There are also signs that the market will extend rapidly to new markets in Africa and in Asia. On the African continent, collections are almost non-existent. North African countries have not contributed so far, but some encouraging signs are coming from Kenya where a young society, PRISK, launched in 2012 has started collecting neighbouring rights, with a million US dollars in revenues in 2014 and $10m projected in 2017. In Senegal, a new PRO has been created early 2015 to collect both authors and neighbouring rights not only for music but for other repertoires.

"The important learning from this study," comments Bruno Boutleux, CEO of Adami, "is that we have major pockets of growth in the world. The European market is quite mature and stable, but the North and South American markets are full of promises, while in Africa and SE Asia, almost everything has to be built from scratch. There is still a lot of work ahead of us to develop a truly global neighbouring rights market."


[Sidebar 2]
The USA is becoming a powerhouse

The United States have become over a decade the biggest market in the world for neighbouring rights, but the paradox is that the country does not have "proper" neighbouring rights legislation on par with that of Europe.

Neighbouring rights were introduced in the States as part of the DMCA (Digital Millennium Copyright Act) sponsored by the Clinton administration in 1998. The DMCA – in article 114 – grants performers and producers of sound recordings a remuneration for the use of sound recordings via non-interactive services via cable, satellite or the internet. Other ways of transmission such as terrestrial radio and TV are excluded, which means that the 9,000 FM radio stations in the US do not pay neighbouring rights, unless they re-broadcast their programmes on the internet (simulcasting), nor do interactive services like Spotify.

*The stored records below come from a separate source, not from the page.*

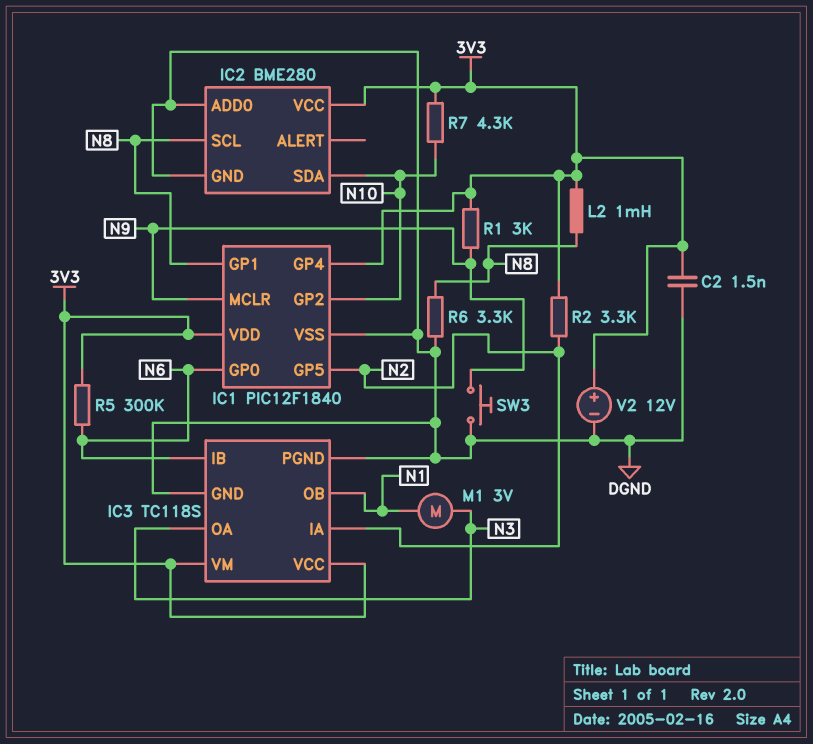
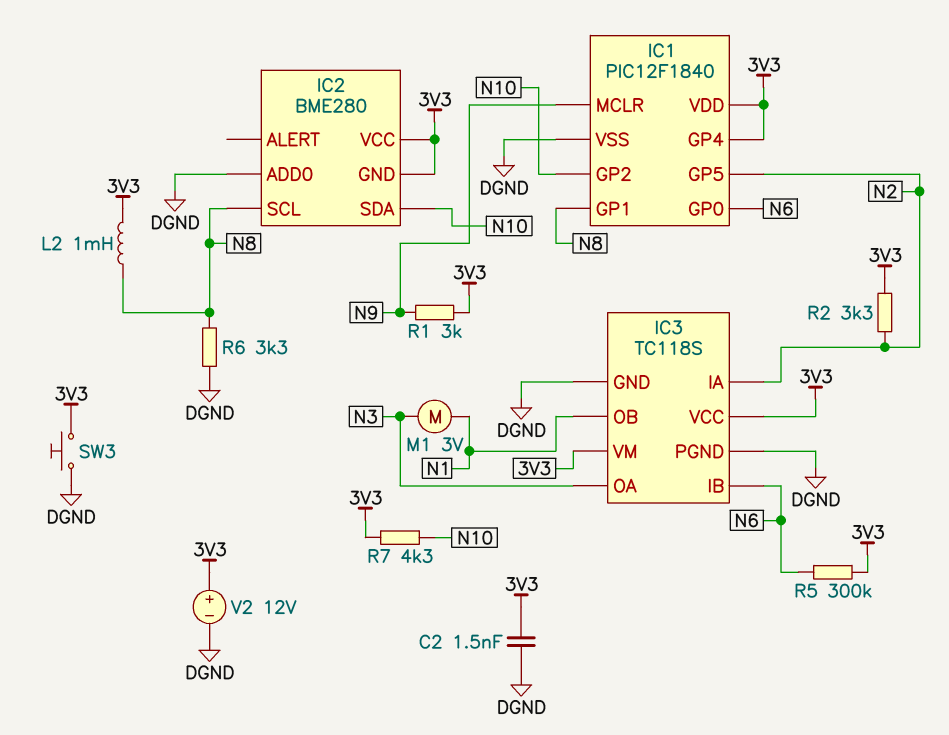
IC2 pin GND: DGND -> 3V3
SW3: button (DGND, N9) -> button (3V3, DGND)

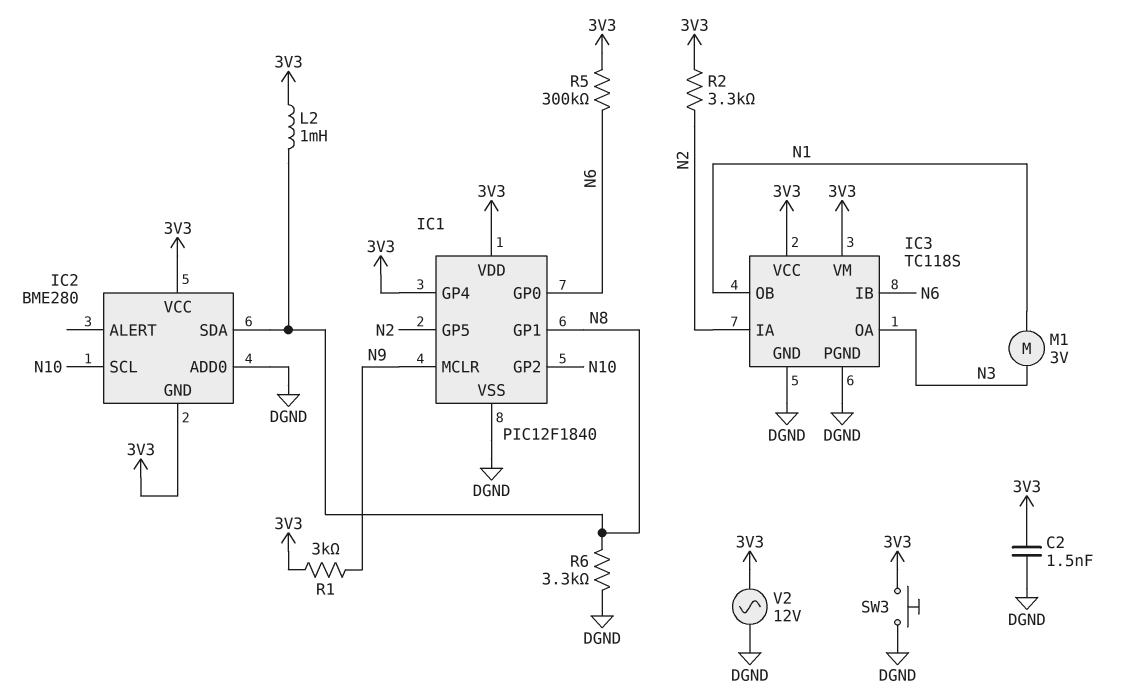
IC2 pin SCL: N8 -> N10
IC2 pin SDA: N10 -> N8
R7: 4.3k (3V3, N10) -> none
V2: 12V (plus 3V3, minus DGND) -> AC 12V (3V3, DGND)

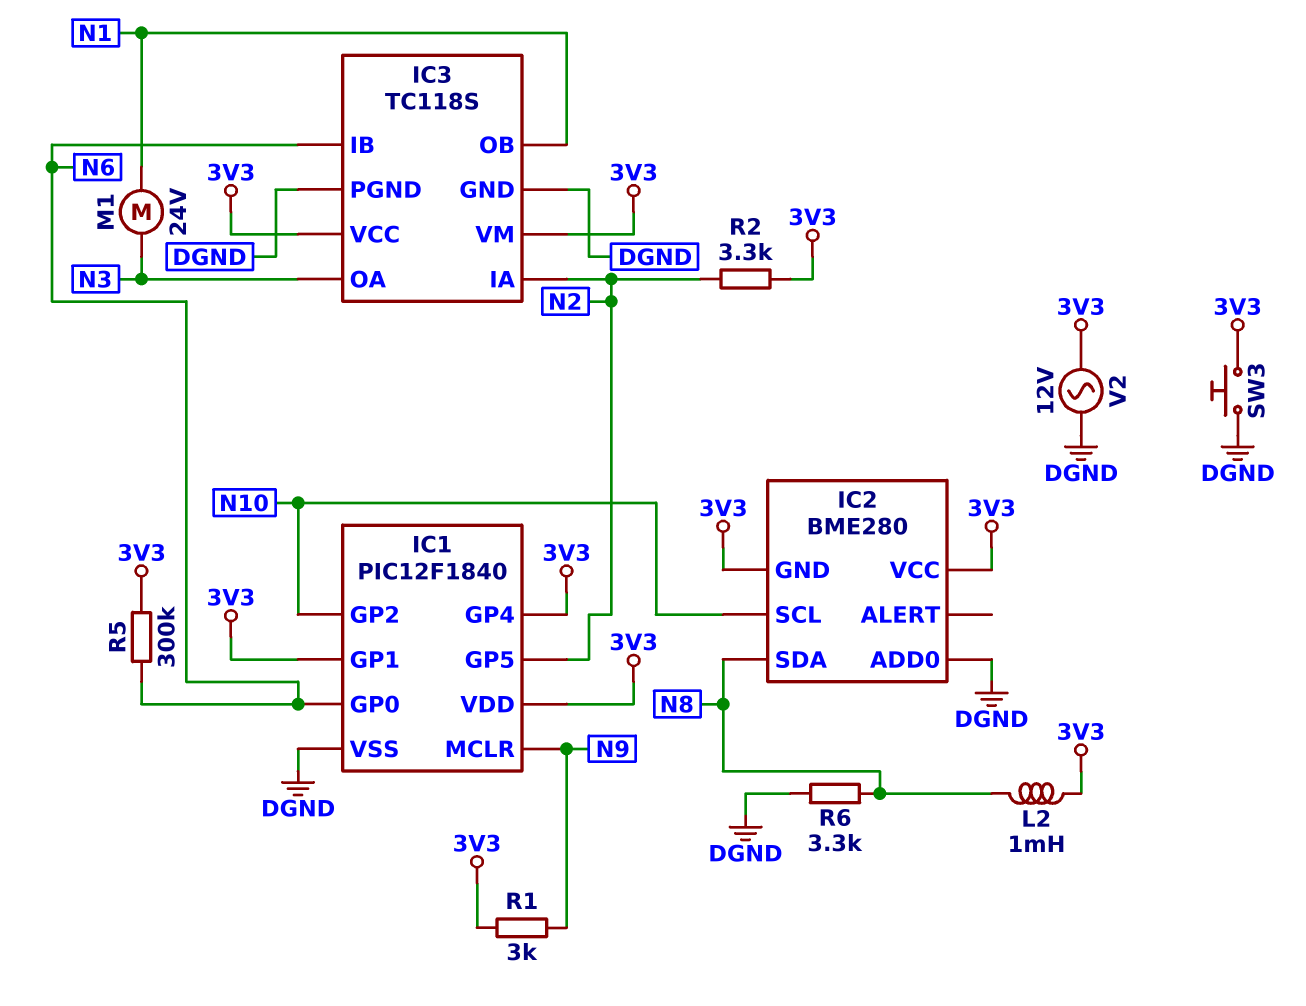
C2: 1.5nF (3V3, DGND) -> none
IC1 pin GP1: N8 -> 3V3
M1: motor 3V (N1, N3) -> motor 24V (N1, N3)

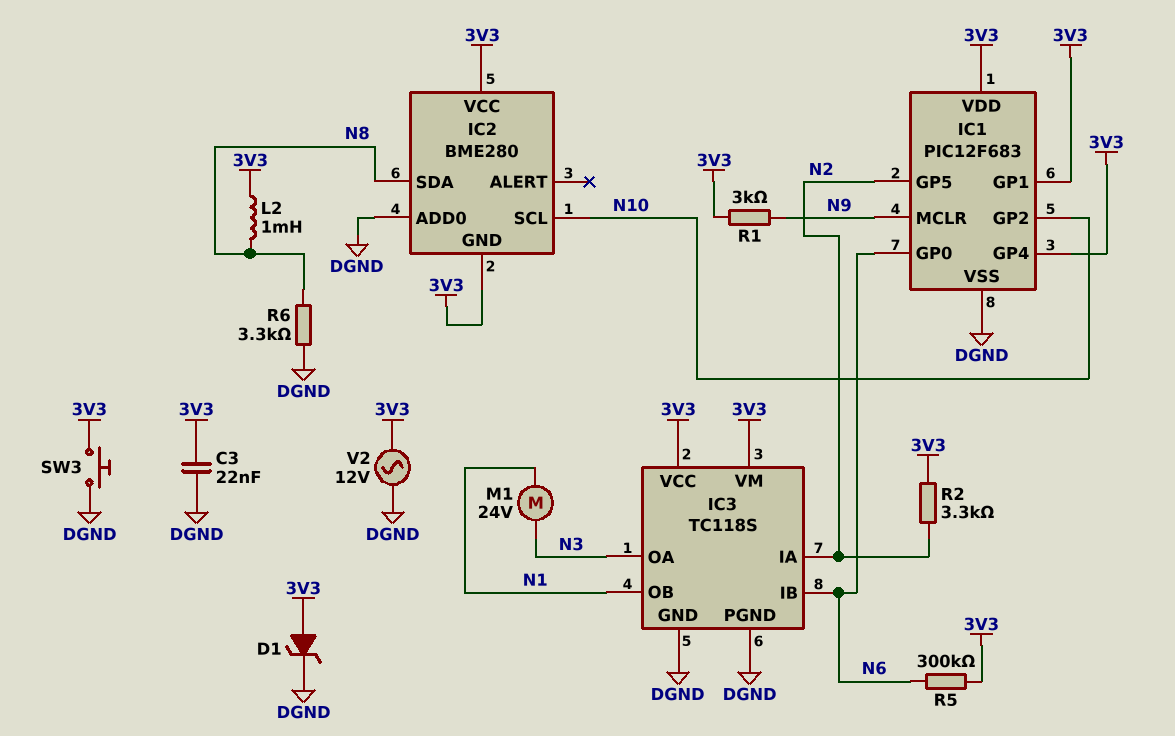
C3: none -> 22nF (3V3, DGND)
D1: none -> zener (A 3V3, K DGND)
IC1: PIC12F1840 -> PIC12F683

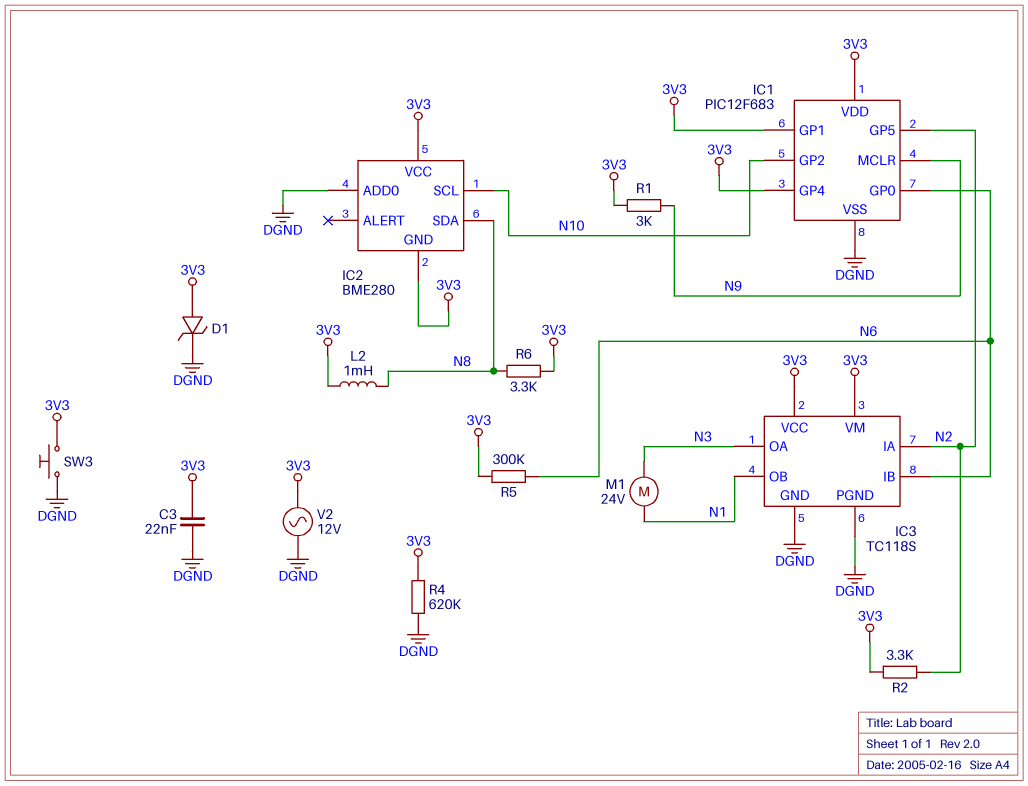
R4: none -> 620k (3V3, DGND)
R6: 3.3k (DGND, N8) -> 3.3k (3V3, N8)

The 1998 DMCA also called for the creation of a new collective management organisation to collect and distribute the proceeds of the neighbouring rights. The non-profit society SoundExchange was set up in 2003 to fulfil this mission. Based in Washington, DC, SoundExchange has collected $656 millions in 2013 and distributed $590.4 million to rights owners (up 28% over 2012). In 2014, SoundExchange collected $788m, and since its creation, it has distributed to rights holders over $2.7 billion (€2.45 billion). "Clearly, the US is the biggest generator of revenues and that's going to continue," says PPL CEO Peter Leathem.

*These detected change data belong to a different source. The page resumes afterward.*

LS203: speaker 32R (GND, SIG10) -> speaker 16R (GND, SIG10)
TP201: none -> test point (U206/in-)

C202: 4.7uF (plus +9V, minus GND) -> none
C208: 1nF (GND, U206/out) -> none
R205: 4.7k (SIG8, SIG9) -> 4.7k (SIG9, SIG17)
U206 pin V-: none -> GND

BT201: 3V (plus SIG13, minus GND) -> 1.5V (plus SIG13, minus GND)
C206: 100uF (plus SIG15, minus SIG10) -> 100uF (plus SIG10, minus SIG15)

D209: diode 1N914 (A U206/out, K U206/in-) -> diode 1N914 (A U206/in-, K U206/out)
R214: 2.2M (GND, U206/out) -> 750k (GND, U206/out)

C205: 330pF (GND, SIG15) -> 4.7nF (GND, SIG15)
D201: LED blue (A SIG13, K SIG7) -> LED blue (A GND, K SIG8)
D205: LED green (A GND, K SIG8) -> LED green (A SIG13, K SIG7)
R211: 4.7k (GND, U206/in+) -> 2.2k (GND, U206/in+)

The bulk of SoundExchange's revenues come from two services experiencing major growth: Pandora, an online radio platform, which claims over 76 million users, and Sirius/XM, a satellite radio platform, with 25 million subscribers. SoundExchange collects also from simulcasters like iHeartRadio (formerly Clear Channel) and from more than 2,500 radio stations simulcasting their programmes online.

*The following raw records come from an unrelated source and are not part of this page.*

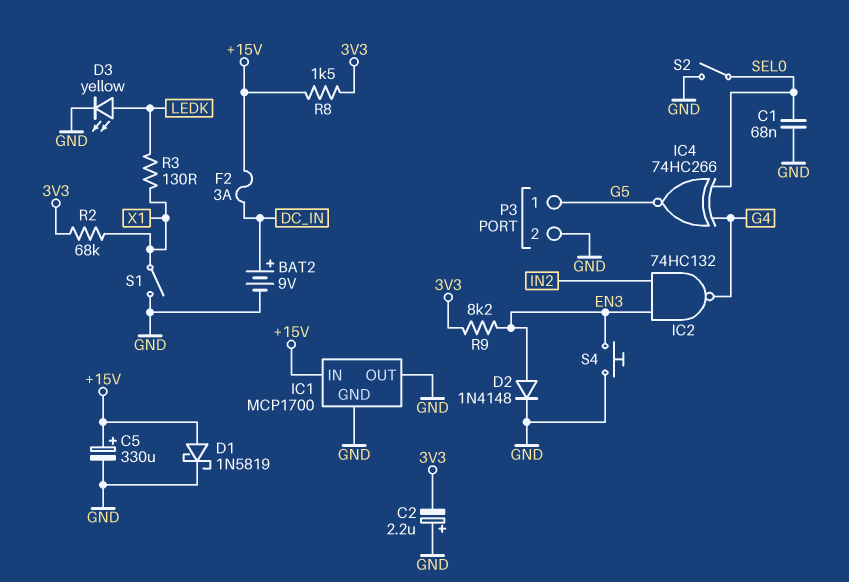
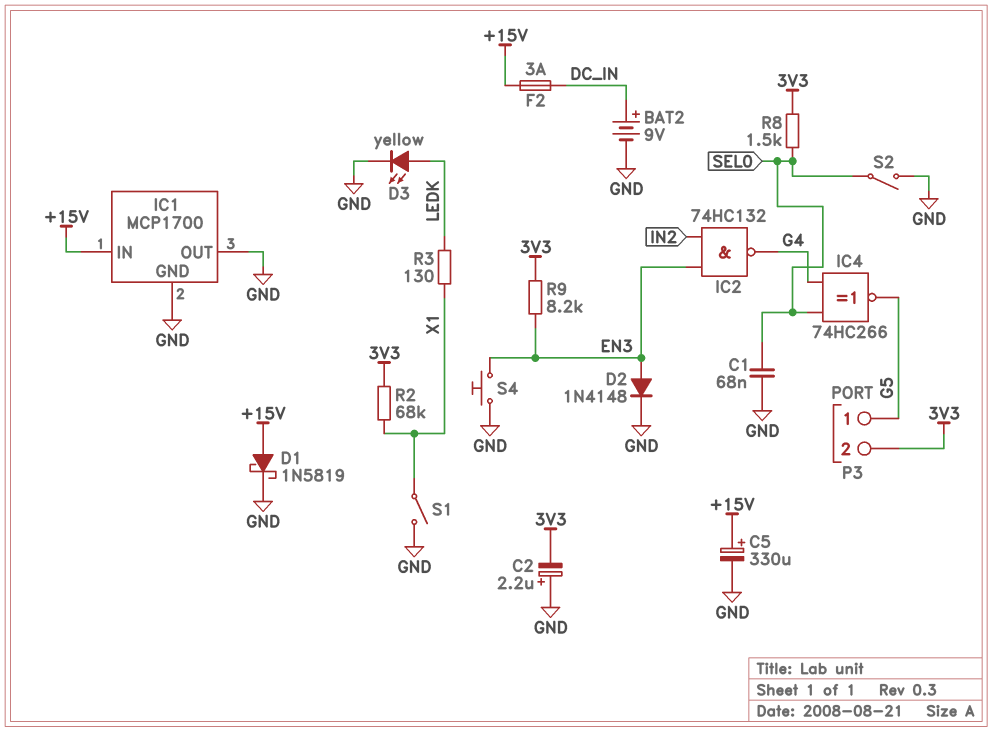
P3 pin 2: GND -> 3V3
R8: 1.5k (+15V, 3V3) -> 1.5k (3V3, SEL0)

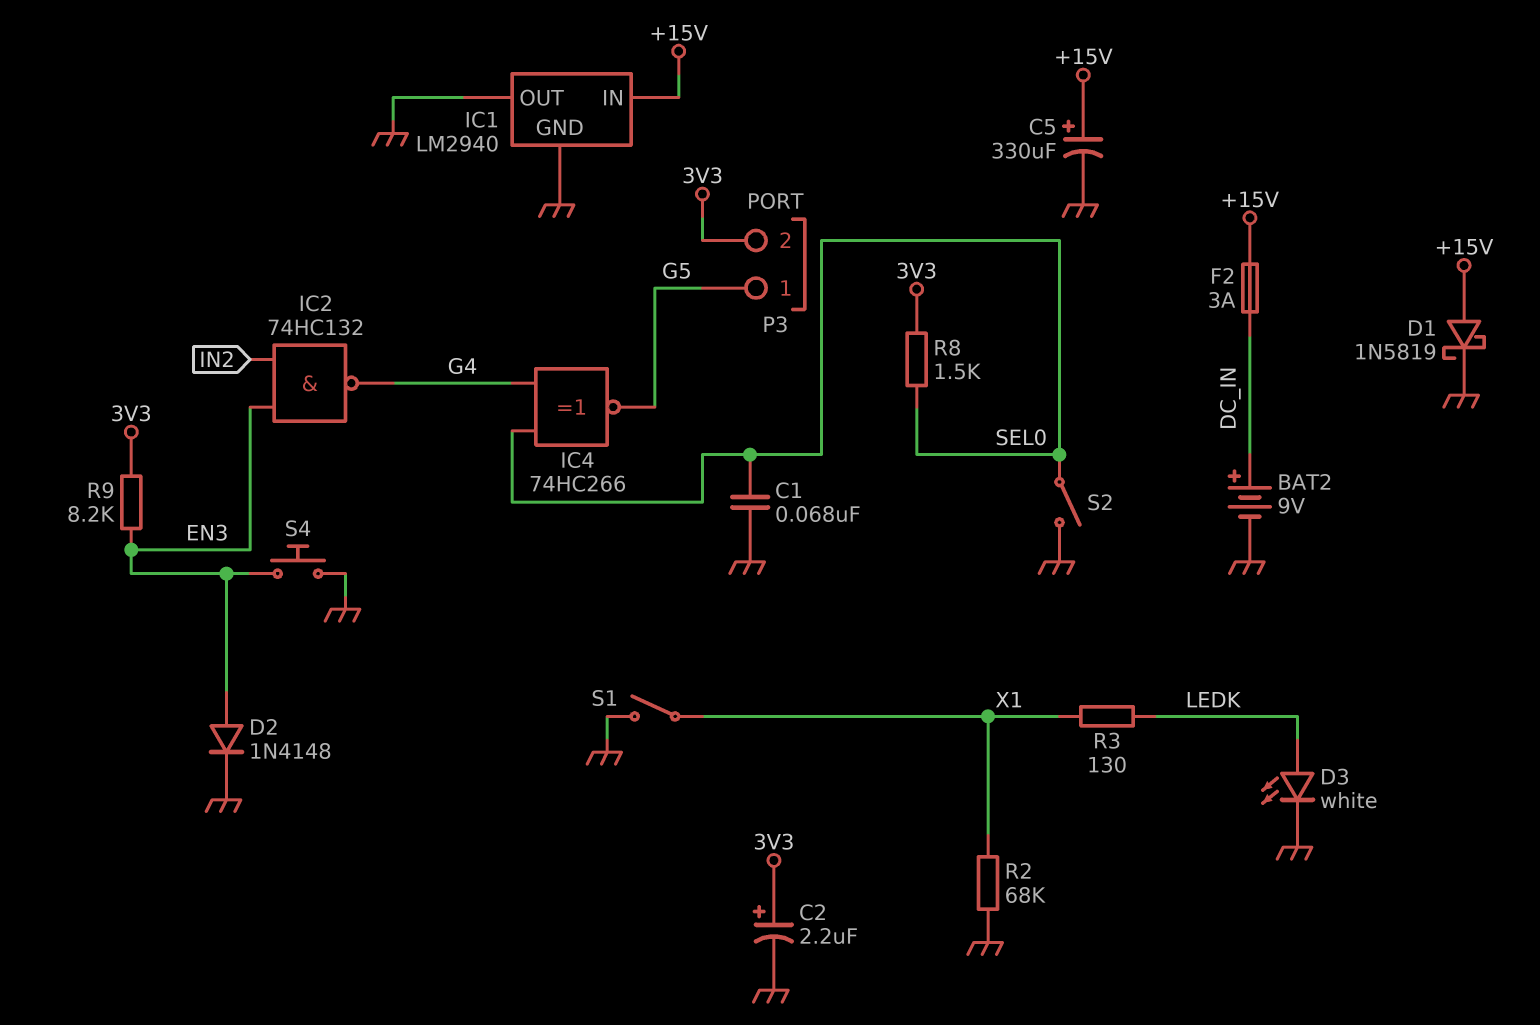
C2: 2.2uF (plus GND, minus 3V3) -> 2.2uF (plus 3V3, minus GND)
D3: LED yellow (A LEDK, K GND) -> LED white (A LEDK, K GND)
IC1: MCP1700 -> LM2940
R2: 68k (3V3, X1) -> 68k (GND, X1)

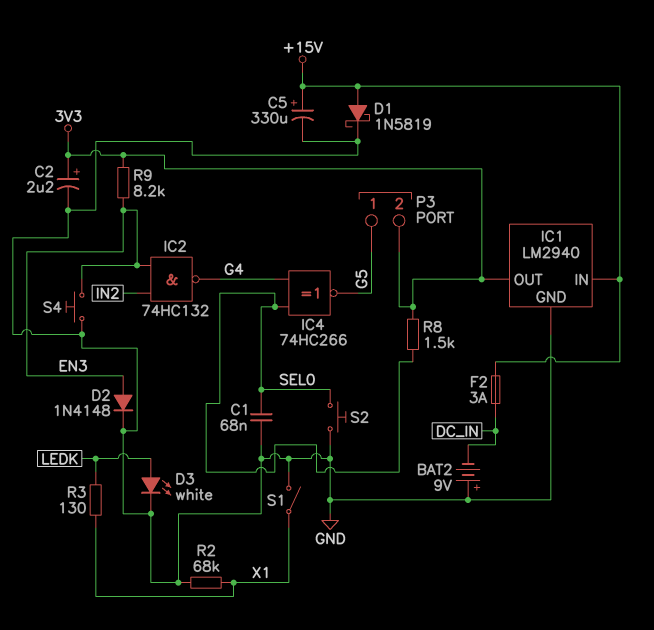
BAT2: 9V (plus DC_IN, minus GND) -> 9V (plus GND, minus DC_IN)
IC1 pin OUT: GND -> 3V3
S2: switch (GND, SEL0) -> button (GND, SEL0)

SoundExchange has reciprocal agreements with over 30 societies outside the United States, but less than 1% of its revenues come from international sources. This situation relates to the absence of ratification of the Rome Convention by the United States. The lack of neighbouring rights linked to the public performance of recorded music by terrestrial broadcasters penalises performers and producers of recordings who cannot claim similar rights outside of the United States. In the Spring 2015, a new Bill was introduced before Congress, the "Fair play, Fair Pay Act, which proposes to grant performers and labels performance rights for the use of sound recordings on terrestrial radio.

Of course, the perspective of the US joining the fold will have a lot of implications, not least allowing US performers and labels to go collect neighbouring rights overseas, but also non-US artists and labels being at last able to benefit from terrestrial rights for their works. The uptake could be quantified in hundreds of million dollars in additional revenues for performers and labels. "It is going to be interesting to see what is going to be happening if they implement legislation in the US," says Ann Tausis, Managing Director of Kobalt Neighbouring Rights. "That would take away all the reciprocity problems that the Americans would have now. US artists would benefit tremendously by qualifying outside of the US for neighbouring rights. But we've been there before, so we'll see if it happens this time around."